Unfortunately, the only way to ensure bursting is by diving into the wave viewer to check for it yourself. In Vitis 2020.2, there is a section specifically to report burst-related issues, the *AXI_M Burst Information" section located in the “Synthesis Summary.” In older versions, you can still find this information by skimming through the synthesis warnings or checking the synthesis log on the console. Unfortunately, this report is not accurate enough and tends to throw many false messages. Still, I follow the tool’s guidance, hoping that someday it’ll be more accurate or at least consistent with the documentation.
Access Pattern⌗
The access pattern is the most critical aspect to make the burst optimization succeed. The access pattern must be sequential and incremental. The simplest way to ensure such an access pattern is by using an array as a top function parameter that is accessed from a single loop (to avoid overlapping).

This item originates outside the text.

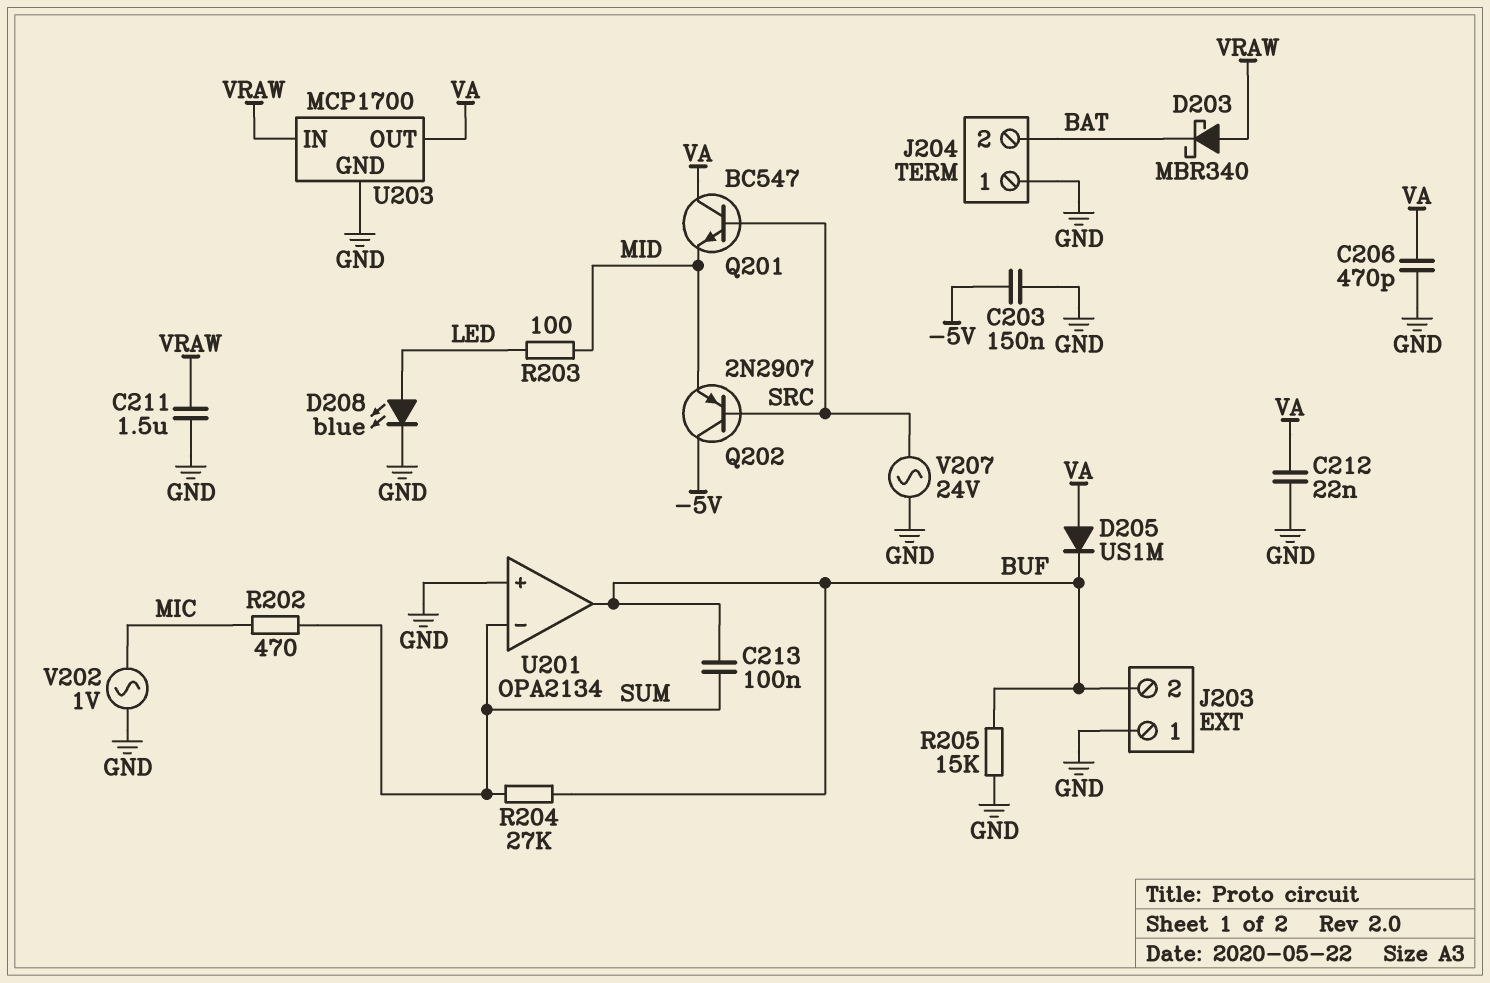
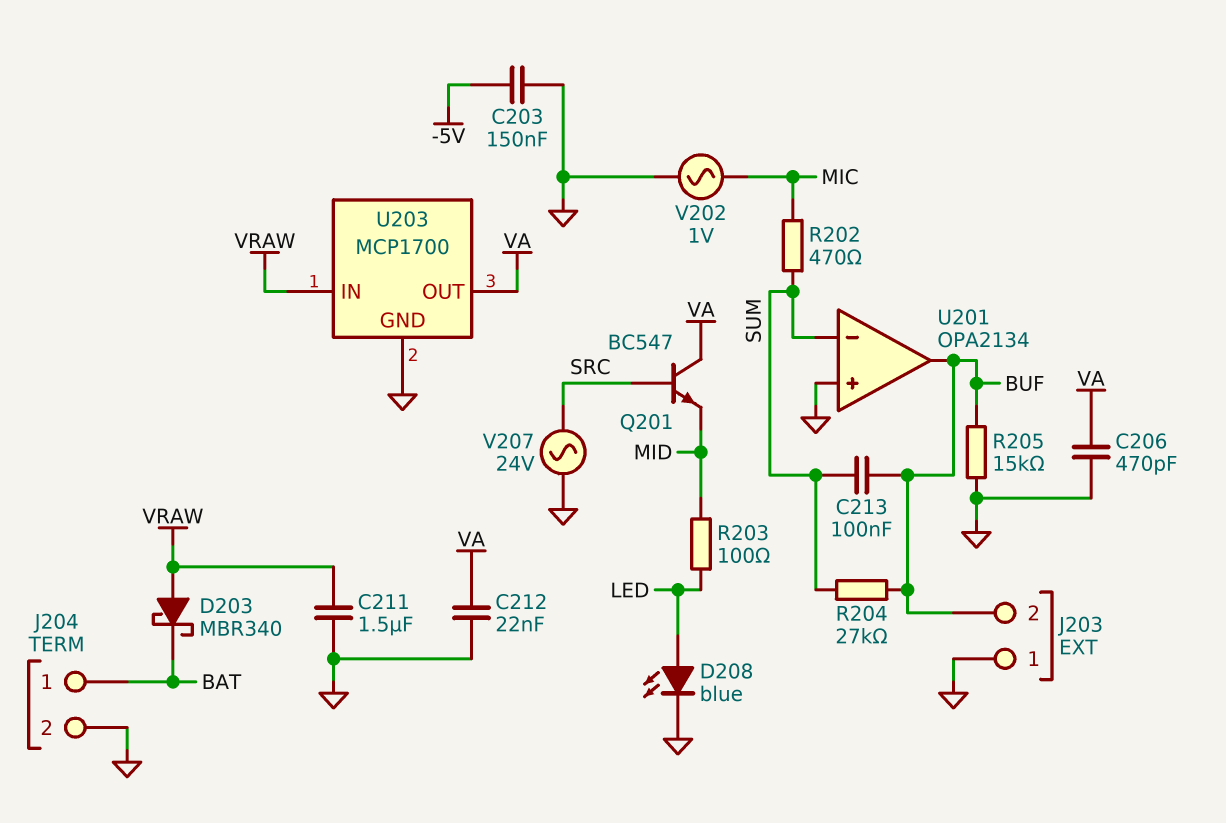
D205: diode US1M (A VA, K BUF) -> none
J204 pin 1: GND -> BAT
J204 pin 2: BAT -> GND
Q202: PNP 2N2907 (B SRC, C -5V, E MID) -> none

for(int i=0; i<ARRAY_SIZE; ++i)
outputArray[i] = inputArray[i]+val;
Top Parameter Alignment⌗
When you tell HLS to use a particular interface (AXIM or AXI Lite), HLS just adds an IP core called an adapter that defines the bus functional model and takes care of all the interfacing logic (See pages 233-236). The alignment of the parameter that you put on the top function concerns the interfacing between the HLS core and the adapter. Types aligned to a smaller value than the interface width lead to a bottleneck. This is because the AXIM adapter is capable of reading up to 4 bytes per clock cycle (for a 32-bit wide interface), but the HLS core only reads from the adapter the number of bytes to which the top parameter is aligned, per clock cycle. For instance, if the top parameter is a char, access is limited to only a single byte per clock.
Quick Note on Structs⌗
As previously mentioned, when using structs, be careful with alignment since it limits the access in HLS. In the example below, the struct alignment is 1 byte, which limits access to a single byte of data per clock cycle. You might be tempted to use pragmas to solve this issue, perhaps partitioning the inner array or aggregating the struct, but none of those solutions will work. Partitioning the inner array will not work because the only place to put this pragma is in the struct constructor, and since it is an interface, the pragmas inside of it are ignored. And aggregating the struct will not work neither because using the aggregate pragma on an AXI master interface is not allowed . In contrast, if you were after an AXI stream interface, the aggregation would be automatic. The correct solution is much simpler. Simply align the struct properly using the C++ keyword alignas to read the struct entirely in a single clock cycle.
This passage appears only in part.